Plus nous jeûnons intellectuellement en leur nom et à l'écoute
de leur tribunal, plus nous rendons leurs verdicts aussi surplombantes
que les cierges, les ex-votos, les totems d'autrefois ; et plus
nous adorons leurs sentences, plus elles nous paient de retour
et se rendent complaisantes à notre égard, au point qu'elles nous
font rouler carrosse et achètent à la gauche tout entière son
caviar.
Et pourtant,
il y a vingt-quatre siècles déjà que notre embryon de pensée est
entré en rébellion contre nos structures mentales les plus invétérées.
Et comment notre raison a-t-elle manifesté sa liberté? A s'évader
sans cesse des structures héréditaires de la doxa - la simple
opinion ! En quoi une idéalité voletante dans les airs est-elle
donc le fruit d'une opinion immémoriale ou récente? Puisque notre
prison cérébrale n'est plus celle de la caverne de Platon, ni
celle de notre obscurantisme du Moyen Âge, nos agenouillements
aux pieds de nos idéalités séraphiques peuvent-elles remplacer
la pieuse éloquence des enchantements anciens dont nous étions
les possédés?
Maintenant
nos savants nous rappellent à chaque pas que nous sommes les missionnaires
des feux et des vœux de notre intelligence à venir, donc des insurgés
en guerre sans trêve ni merci contre la muraille des structures
acquises, admises et emprisonnantes. Quand nous observons l'âme
végétative des structures et leur repli angélique dans la maison
de retraite de leur encéphale sans sujet, nous cherchons
le sujet, le vrai, celui qui, de génération en génération fait,
de nos fausses purifications par le jeûne, un symptôme des derniers
embarras de notre évolution cérébrale.
6
- Les totems en mouvement
Nous pensons
qu'une mémoire vivante ne fait pas un bloc figé de rites et de
coutumes. Pourquoi l'hérésie des structurologues du siècle dernier
considérait-elle que les événements sont insignifiants et que
seules comptent les règles supposées immuables qui assurent la
consolidation et l'auto-sécurisation du groupe structuré par son
repli protecteur sur son imagination religieuse la plus traditionnelle
? Et pourtant rien de plus rétrograde que la coagulation des ethnies
dans le culte de leurs rites. Comme il se trouve que le descriptivisme
aveugle des structurologues était un fidèle décalque de leur conservatisme
et leur conservatisme un décalque de leur désir viscéral d'immobiliser
l'objet de leur savoir et de le statufier dans une histoire arrêtée,
il nous fallait constituer en un document anthropologique
le hiératisme interne d'une science dont l'examen de ses motivations
nous conduisait pas à pas dans les arcanes d'une anthropologie
moins figée.
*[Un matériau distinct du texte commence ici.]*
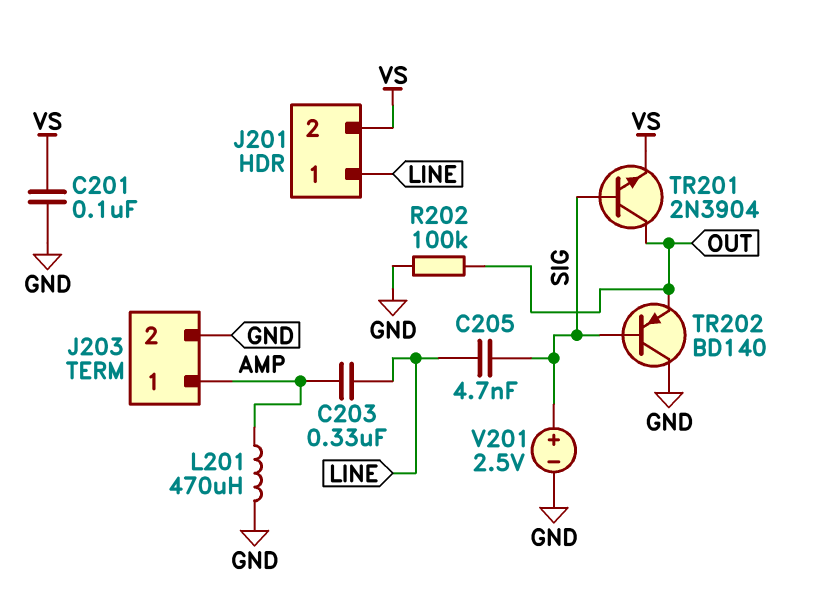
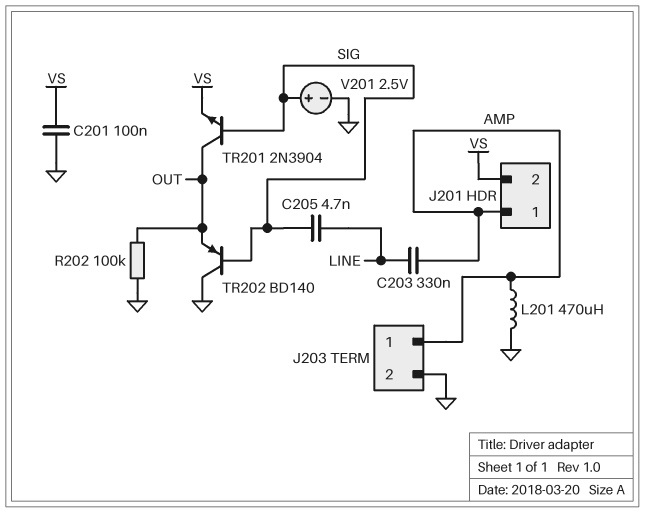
J201 pin 1: LINE -> AMP

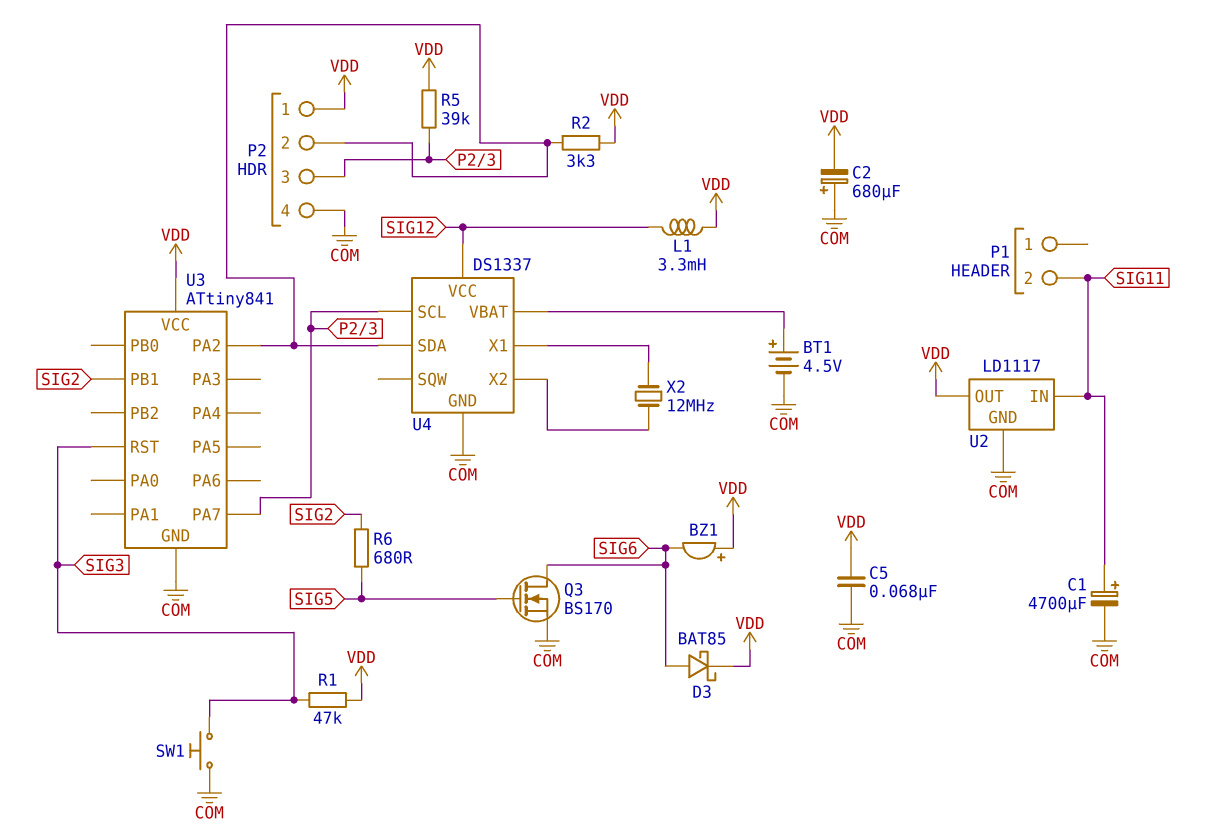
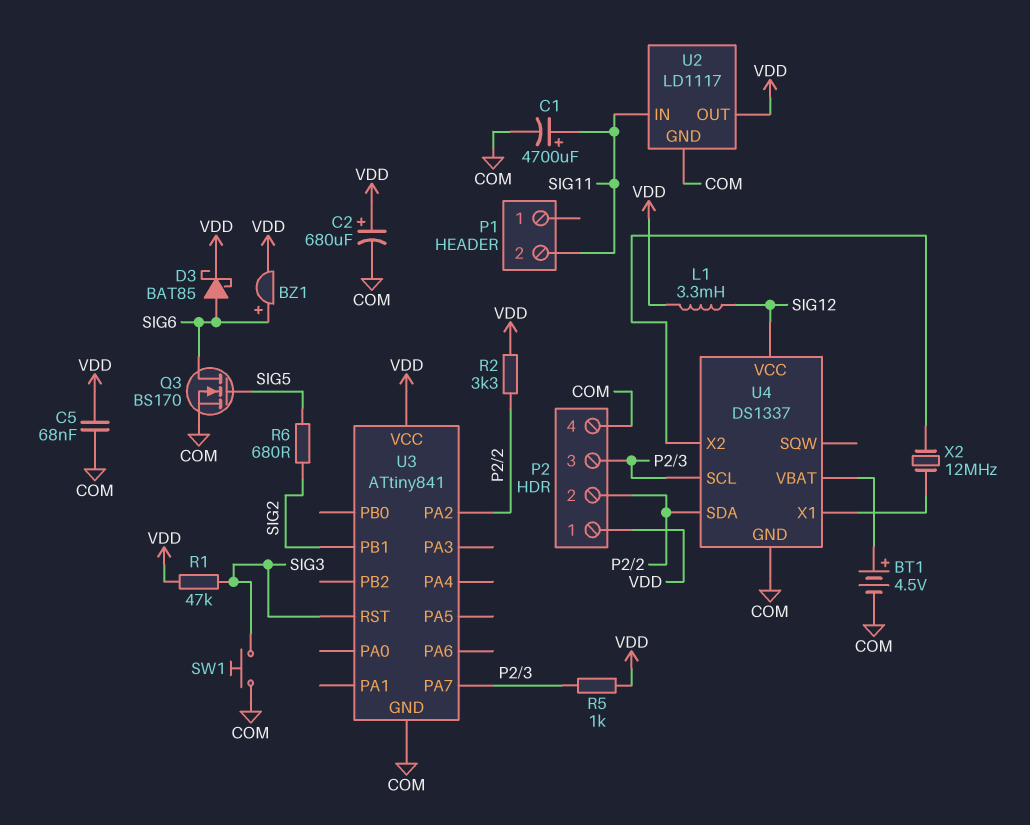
BZ1: buzzer (plus VDD, minus SIG6) -> buzzer (plus SIG6, minus VDD)
C2: 680uF (plus COM, minus VDD) -> 680uF (plus VDD, minus COM)
R5: 39k (P2/3, VDD) -> 1k (P2/3, VDD)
Mais pour cela, il nous fallait découvrir le sens
caché du mimétisme à l'égard des Amérindiens dont souffrait une
ethnologie occidentale inconsciemment fascinée par le statisme
des ethnies primitives.
Notre école
s'est donc demandé comment le fossile intellectuel que constituait
l'ethnologie pétrifiée, donc rassurante, des structurologues dans
une Europe mentalement immobilisée - et comment la vénération
dont ils témoignaient pour de simples combinatoires piétinantes
- avaient pu apparaître dans notre civilisation pourtant fondée
sur la valorisation du mouvement, et cela non point seulement
depuis notre sortie du Moyen-Age, mais depuis Périclès. Nous savions
que, ce faisant, nous risquions de tomber à notre tour dans un
cercle vicieux, parce que la spectrographie de la scolastique
qui régissait les structures mentales demeurées stériles
des primitifs ne pouvait devenir heuristique dans une culture
résolument en rupture de ban avec celle de nos ancêtres que si
nous parvenions à déchiffrer cette énigme à la lumière d'une régénération
déjà en chemin des valeurs de notre propre société. Pour cela,
il fallait que la sclérose culturelle des Amérindiens, par exemple,
fût demeurée une menace voyante et mal conjurée au sein de notre
civilisation. Alors seulement, la musicologie cérébrale à laquelle
s'exerçaient les structurologues du XXe siècle pouvait se révéler
un témoin éloquent du retour déguisé de l'Europe vers les codes
cérébraux qui régissaient nos interprétations d'autrefois de nos
mythes à nous et, en tout premier lieu, du christianisme, lequel
tenait sûrement à la politique et à l'Histoire un tout autre discours
anthropologique que celui auquel sa structure théologique scolarisée
servait de véhicule depuis des siècles.
7
- L'idole et l'image
Pour tenter
de comprendre ce point difficile entre tous, nous avons imaginé
qu'une ethnie de chrétiens déciderait tout subitement de se remettre
en mouvement dans une historicité reconvertie au dynamisme politique
originel, celui qui était né en Grèce après la bataille de Salamine.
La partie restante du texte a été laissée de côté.